In a simple sense we can say that the Supreme Person exists, but when the Śakti is inactive, then He doesn’t know and express Himself. When Śakti is activated then He knows Himself by expressing Himself. Godhead is the manifest world, which is expanded from the Supreme Person in His endeavor to know and express Himself. And this expansion is mediated by the Supreme Person’s Śakti.
Dormant and Reactivated Persons
There is hence a Supreme Person before He expands into a Godhead or the world. Then, when the Supreme Person has expanded into Godhead, He is the “Supreme Personality of Godhead”.

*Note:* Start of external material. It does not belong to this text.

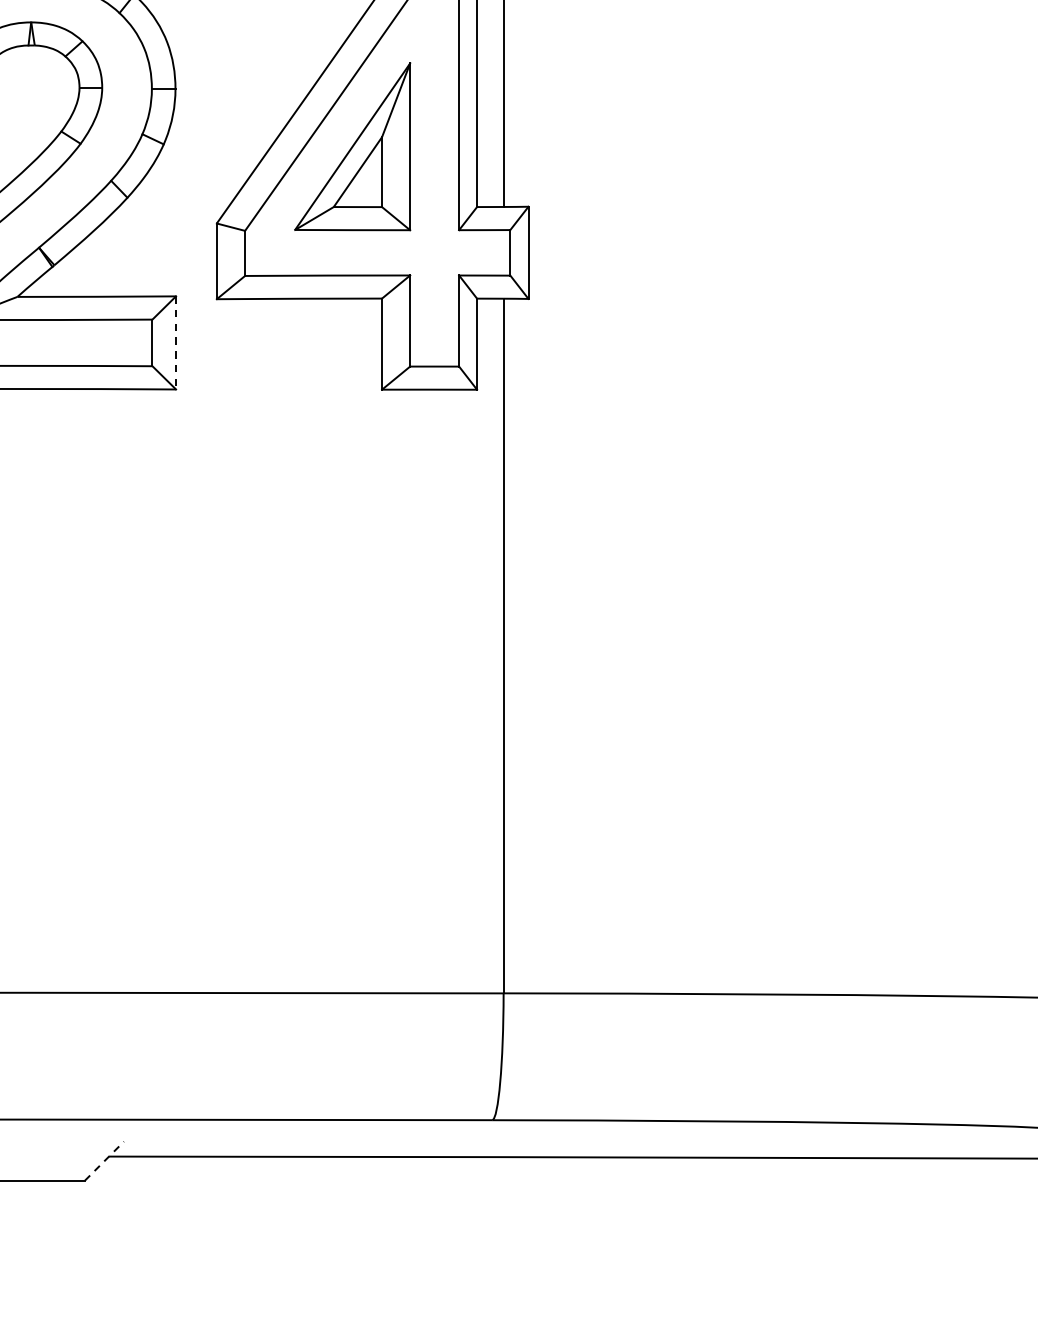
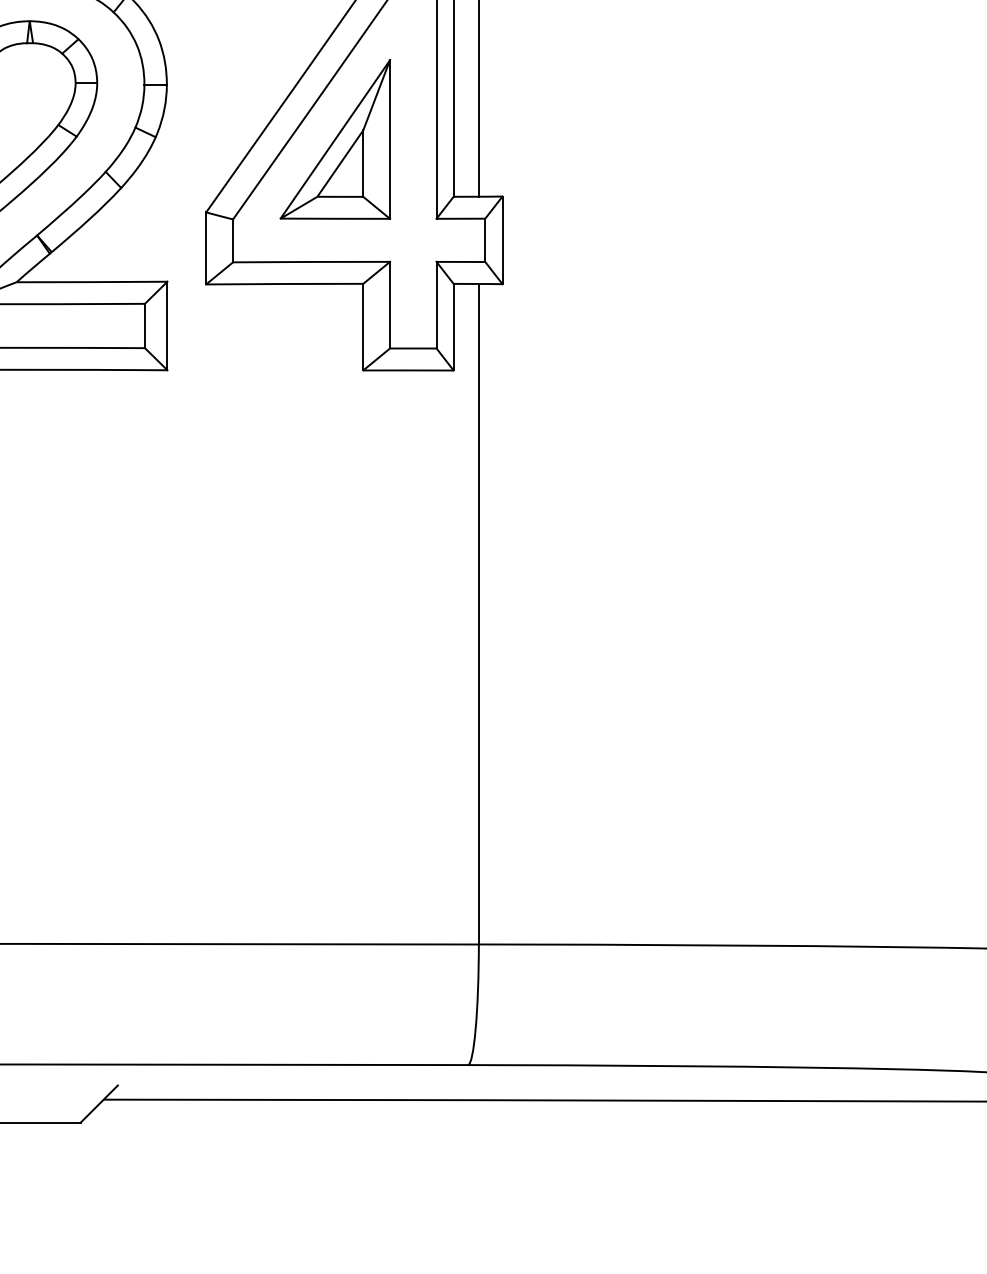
line: (176, 343) -> (167, 326), dashed -> solid
line: (104, 1160) -> (99, 1103), dashed -> solid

The “Supreme Personality of Godhead” is the self-aware stage of the Supreme Person in which His Śakti is active. But because the Śakti can be inactive, there is a Supreme Person who is not “Supreme Personality of Godhead”. He exists although in a non-self-aware state. This state in which the Śakti is inactive is called the “deep-sleep” state of the Supreme Person. When He goes to “sleep”, He loses consciousness of His own existence, and the world expanded from His person merges back into His person. When He “wakes up”, and becomes self-aware, the word expands from His person.
Certain forms of Supreme Person are never in “deep sleep”, and the Godhead created from their person is never merged back into His body. The spiritual world is such a Godhead in which the Śakti never becomes inactive and God never loses awareness of His own nature. But there is also the Godhead of the material world in which God sometimes goes into “deep sleep” and loses consciousness of His person. In this state, His Śakti becomes dormant, and the material creation disappears. When the Supreme Person wakes up again, the Śakti is reactivated, and the world appears. Notably, the material world must also be considered Godhead because it is expanded from the Supreme Person. Thus, the leader of the material world is also referred to as the “Supreme Personality of Godhead”.
But since the Godhead may not always be expanded, therefore, the “Supreme Personality of Godhead” is technically different from the eternal “Supreme Person”. The former is simply the self-aware state of the Supreme Person, while the latter is the non-self-aware of state of the Supreme Person. In the self-aware state, the Supreme Person has reactivated His Śakti to create His experience. But in the non-self-aware state, the Śakti exists in the Supreme Person but remains dormant and inactive.
The picture above depicts the Japanese God Amaterasu who is the Shinto/Japanese representation of the Sun god. The picture shows how the Sun god emerges from a “cave” and thereby creates the world in the process of illuminating it.